Avery fuhr in seinem schwülstigen Redefluss fort: »Ich bedauere schon heute das arme Mädchen, das den Kerl mit seiner hochnäsigen und tückischen Art mal heiratet.«
Selbst wenn sie den Mann nicht ausstehen konnte, so vermochte Erienne wiederum nicht einer Meinung mit ihrem Vater zu sein. Ganz gewiß wäre die Ehefrau von Christopher Seton viel eher von allen beneidet als bemitleidet.
»Du brauchst dich nicht zu sorgen, Vater.« Ihr Lächeln war irgendwie traurig. »Nie wieder werde ich auf Mr. Setons Listen hereinfallen.«
Sie entschuldigte sich und stieg die Stufen der Treppe hinauf. Minutenlang blieb sie vor Farrells Tür stehen. Sein Schnarchen dröhnte immer noch ungestört. Zweifellos würde er den ganzen Tag lang durchschlafen, um am Abend frisch zu sein für die nächste Zecherei.
Sie zog leicht die Augenbrauen zusammen und sah sich um. Auf dem Treppenabsatz hing der Duft eines milden, männlichen Toilettenwassers; und für eine flüchtige Sekunde flackerten die grünen Augen, erhellt von einem silbrigen Grau, durch ihre Sinne und deuteten an, was die breiten und offenen Lippen nicht gewohnt waren auszusprechen. Sie schüttelte den Kopf, um das Bild zu vertreiben, und dabei fiel ihr die oberste Stufe ins Auge. Die Erinnerung daran, wie er sie zurückgehalten und sekundenlang an sich preßte, ließ sie taumeln, und Schauer rannen ihr über den Körper. Sie konnte die entschlossen-festen Arme geradezu um sich fühlen, und die schlanke, glatte, muskulöse Brust, wie sie sich an ihren Busen drückte.

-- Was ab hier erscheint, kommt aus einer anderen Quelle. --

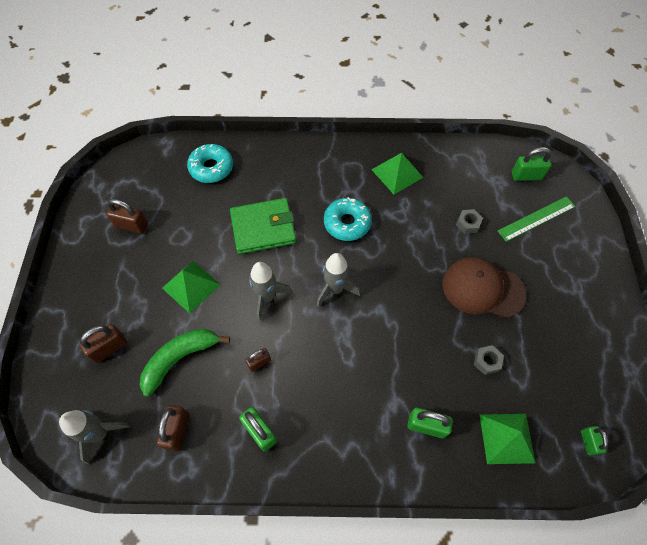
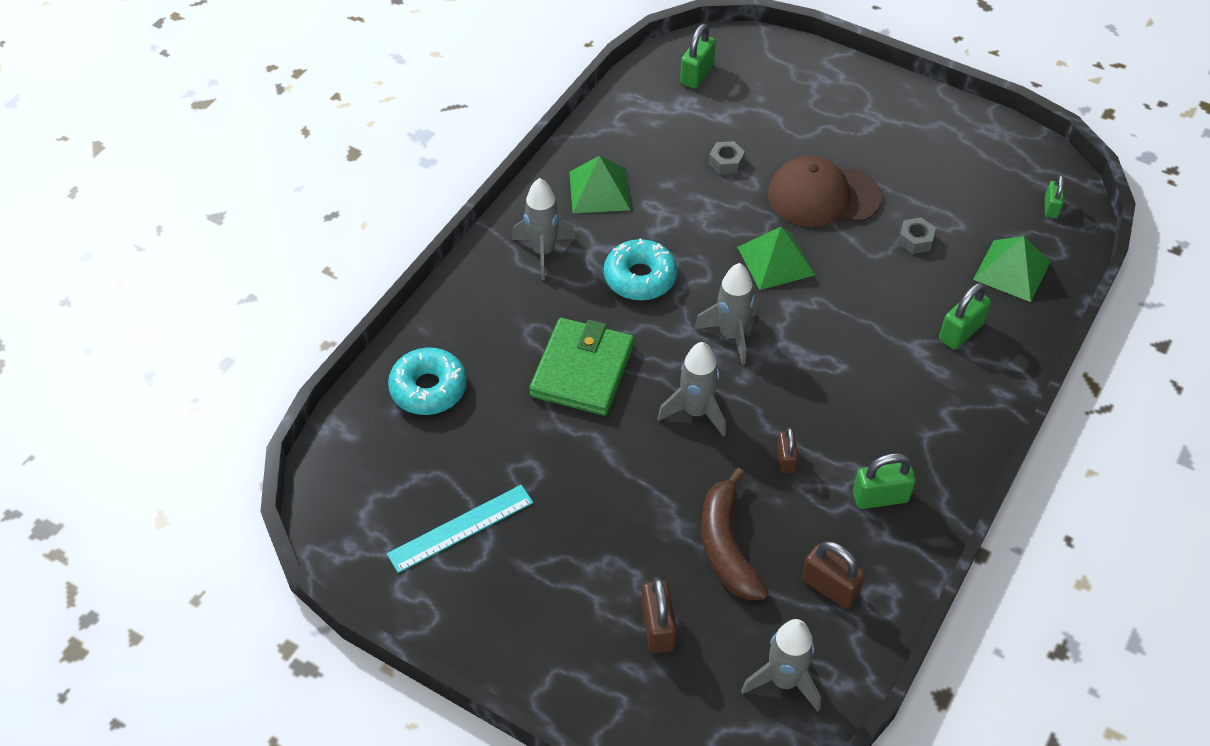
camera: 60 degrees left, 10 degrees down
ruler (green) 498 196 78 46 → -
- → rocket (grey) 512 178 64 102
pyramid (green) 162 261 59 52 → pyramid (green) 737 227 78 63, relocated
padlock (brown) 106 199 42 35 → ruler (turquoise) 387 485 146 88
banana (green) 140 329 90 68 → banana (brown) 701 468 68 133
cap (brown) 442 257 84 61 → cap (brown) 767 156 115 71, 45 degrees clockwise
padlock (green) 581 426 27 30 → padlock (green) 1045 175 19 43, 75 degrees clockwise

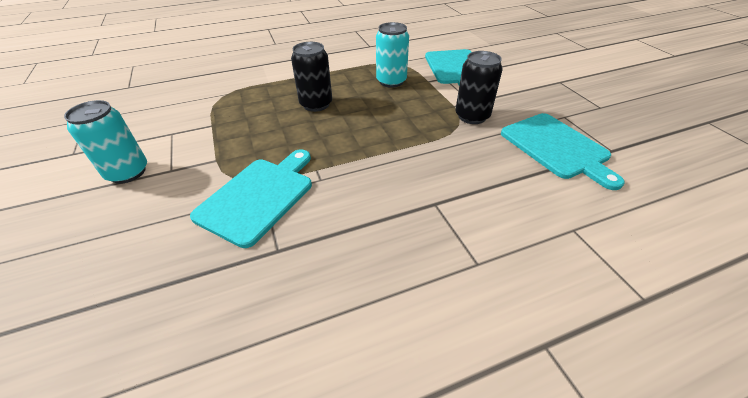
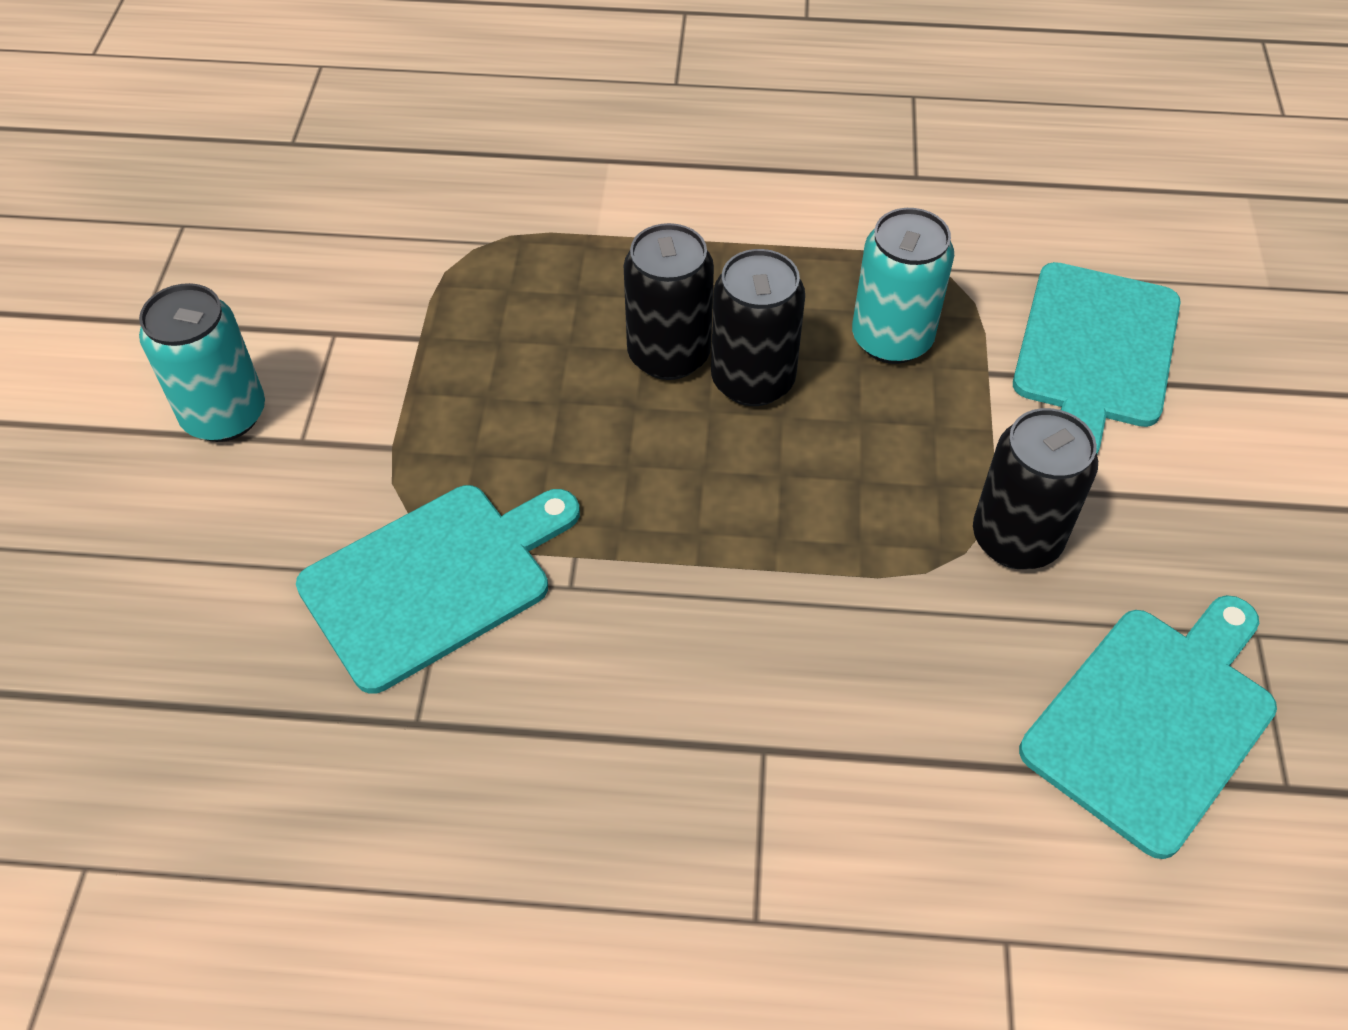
camera: 25 degrees right, 10 degrees up
- → can (black) 711 249 94 157
cutting board (turquoise) 501 113 124 77 → cutting board (turquoise) 1019 595 258 264, 135 degrees counterclockwise

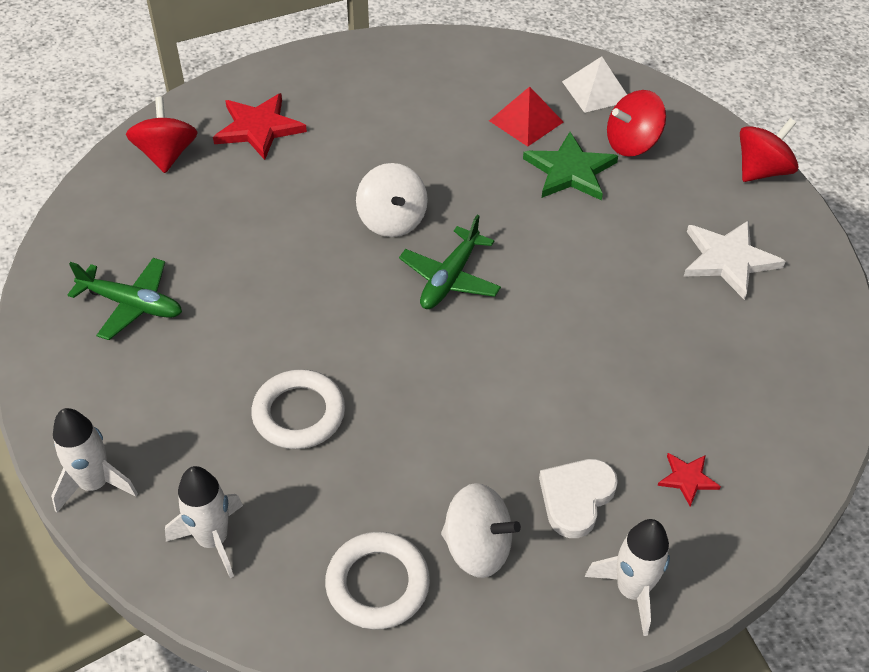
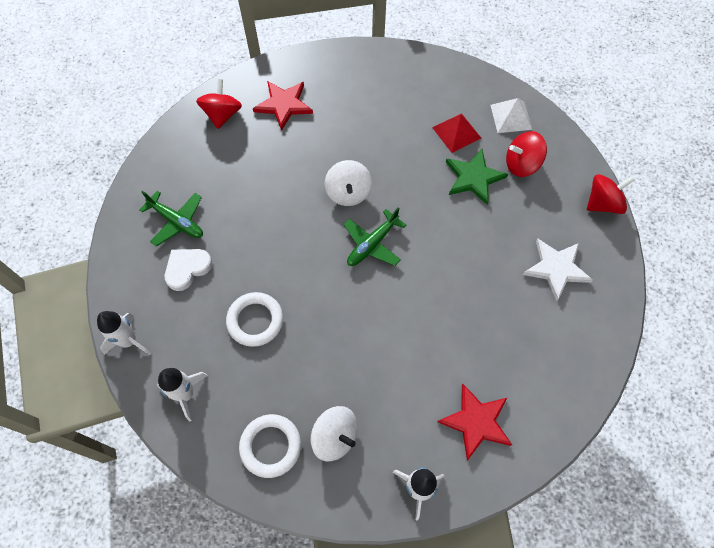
camera: 15 degrees right, 15 degrees up
heart (white) 539 459 79 79 → heart (white) 165 249 47 42, relocated
star (red) 657 453 64 53 → star (red) 437 384 75 76, x1.94

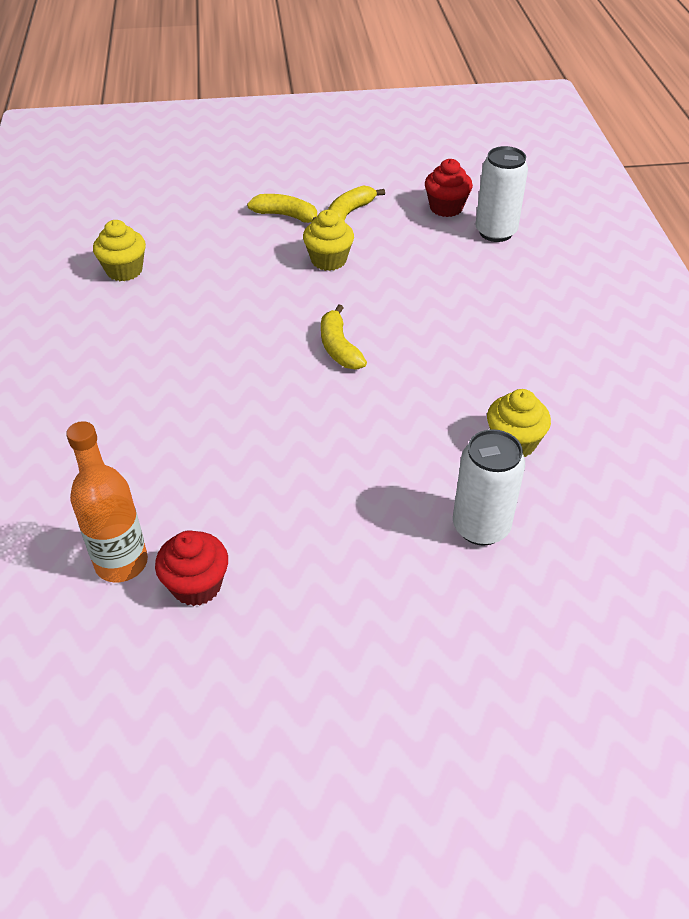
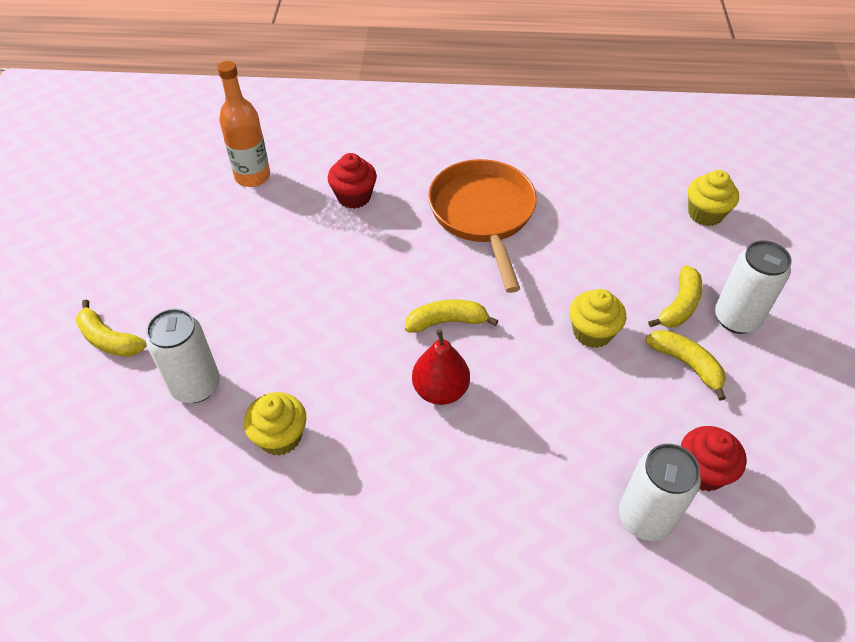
camera: 100 degrees right, 5 degrees up
- → banana (yellow) 76 299 71 58
- → pear (red) 412 329 58 76
- → pan (orange) 428 159 109 134
- → can (white) 715 240 77 94
cupcake (yellow) 93 220 53 61 → cupcake (yellow) 688 170 51 56, relocated
cupcake (red) 155 530 73 76 → cupcake (red) 328 153 49 56, relocated

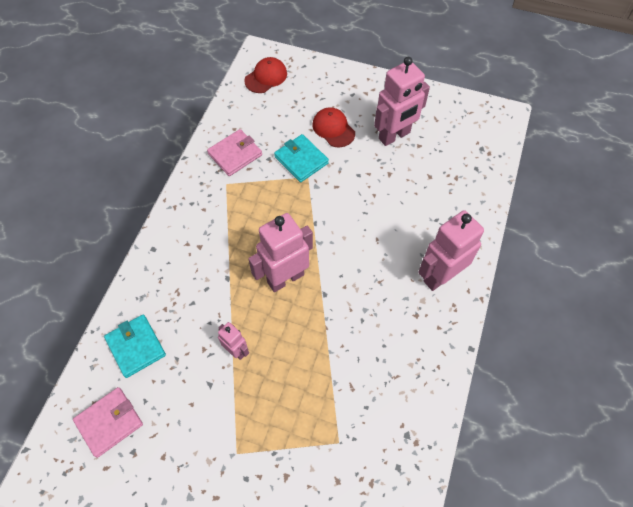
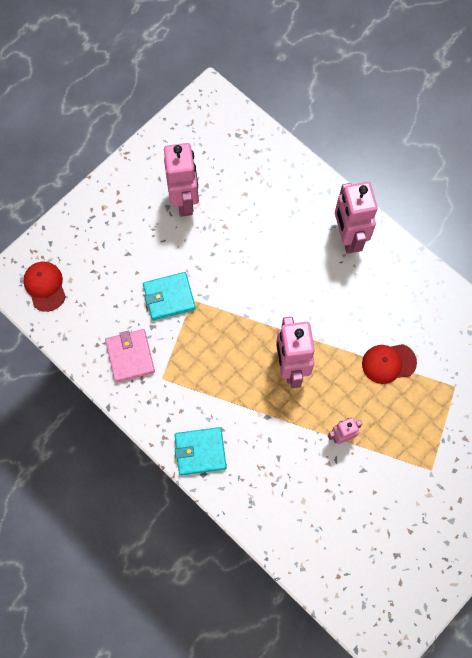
camera: 65 degrees left, 10 degrees up
wallet (pink) 73 387 70 71 → -
wallet (turquoise) 104 315 62 63 → wallet (turquoise) 175 427 52 48, relocated
cap (red) 312 107 43 40 → cap (red) 362 344 55 40, relocated

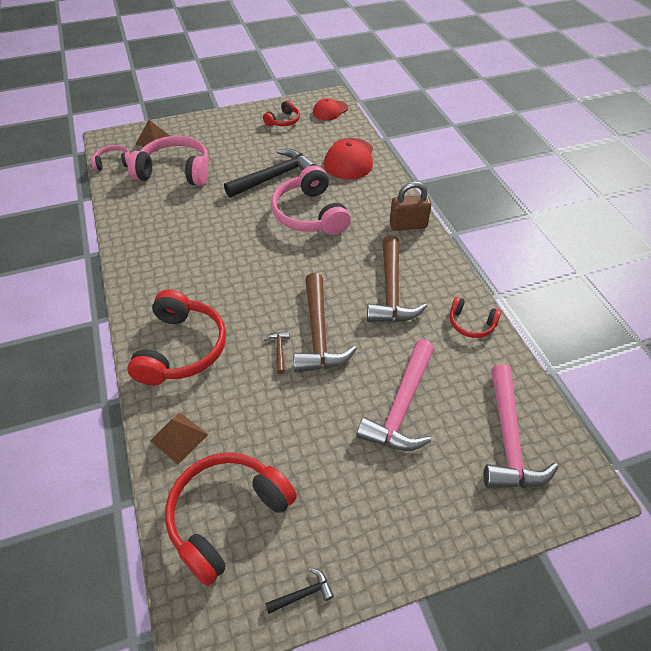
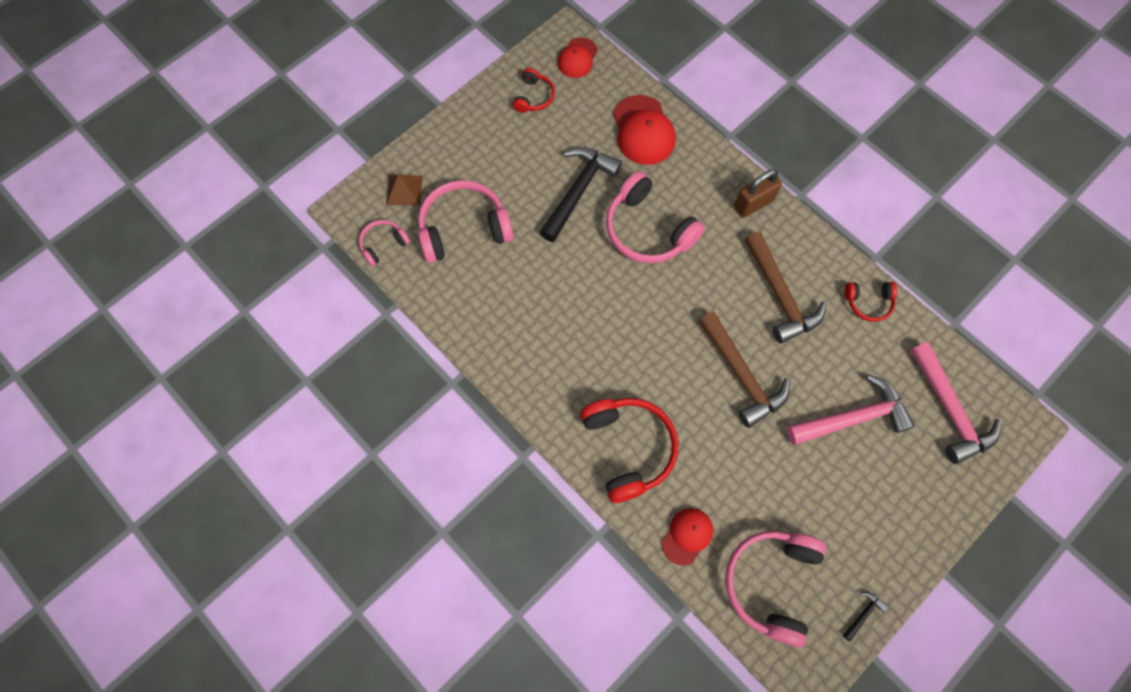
camera: 25 degrees left, 20 degrees up
hammer (brown) 264 331 26 43 → -
pyramid (brown) 150 413 58 51 → cap (red) 662 508 51 58
headphones (red) 165 452 132 134 → headphones (pink) 725 531 101 116
hammer (pink) 356 339 78 112 → hammer (pink) 787 375 128 70, 105 degrees counterclockwise

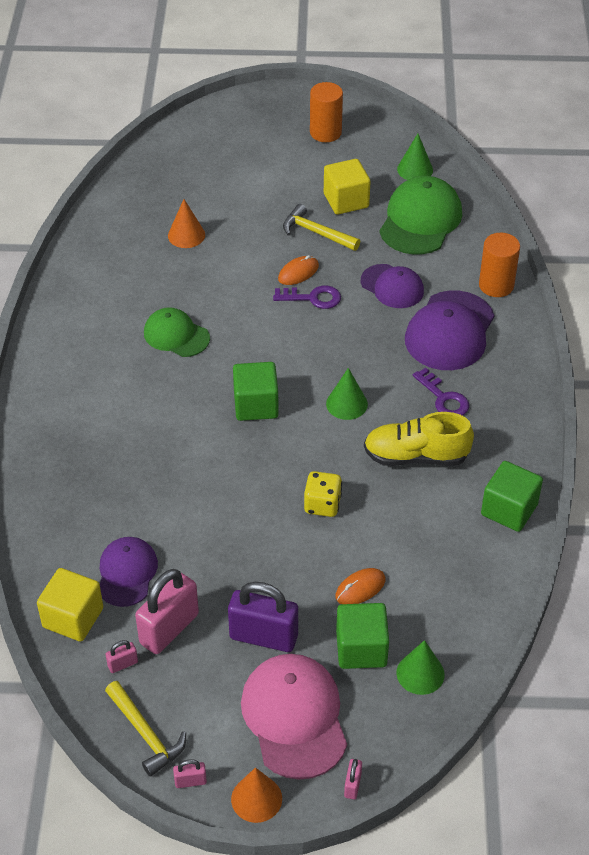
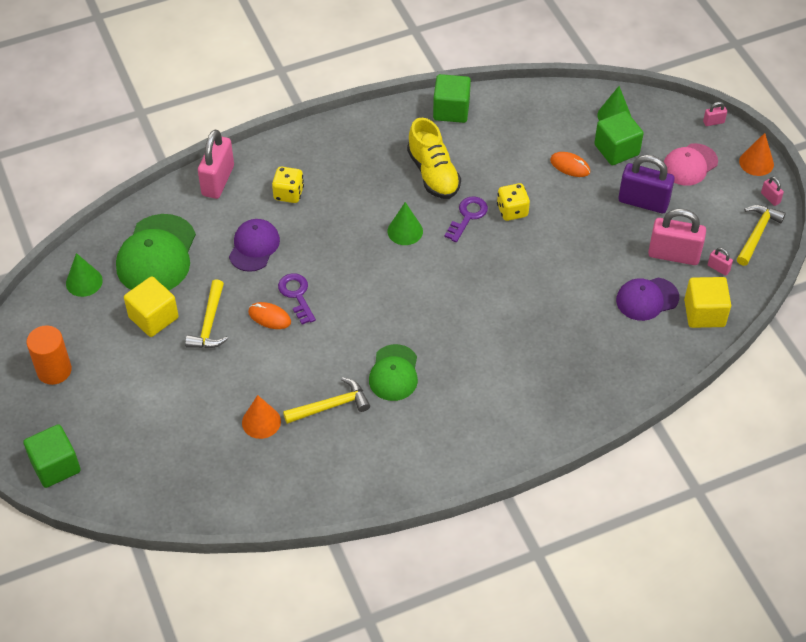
camera: 115 degrees left, 5 degrees up
- → hammer (yellow) 283 377 87 47
cube (green) 233 362 46 59 → cube (green) 23 424 58 64, relocated
key (purple) 413 368 56 48 → key (purple) 445 196 43 46, relocated
cap (purple) 405 290 90 80 → dice (yellow) 272 167 32 36
cylinder (orange) 479 233 41 64 → padlock (pink) 198 130 36 69
padlock (purple) 228 582 70 70 → padlock (purple) 618 155 57 58, 60 degrees counterclockwise
cap (green) 379 176 83 79 → cap (green) 116 214 80 76, 75 degrees counterclockwise
cap (pink) 241 654 106 126 → cap (pink) 664 143 54 43, x0.63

Bei diesen Gedankengängen spürte Erienne eine flammende Röte im Gesicht, und sie eilte in ihr Zimmer, wo sie auf das Bett fiel. Da lag sie und starrte aus dem regennassen Fenster. Seine feine Spöttelei hallte in ihren Gedanken wider.
Vor ihm niederwerfen! Über mich hinwegsteigen! Kuh!
Plötzlich riß sie ihre Augen weit auf, als ihr klar wurde, was er da eigentlich gesagt hatte. Sie konnte nicht die geringste Spur Witz darin finden, daß er über sie hinwegschreiten würde, um zu einer Kuh zu kommen. Sie verfluchte seine spitze Zunge und sich selbst, daß sie nicht sofort begriffen hatte, was er sagen wollte. Sie stieß ein gequältes Stöhnen aus, als sie sich auf den Rücken warf und zu den Rissen in der Tünche der Zimmerdecke hinauf starrte. Auch von dort kam nicht mehr Trost als von den regennassen Fenstern.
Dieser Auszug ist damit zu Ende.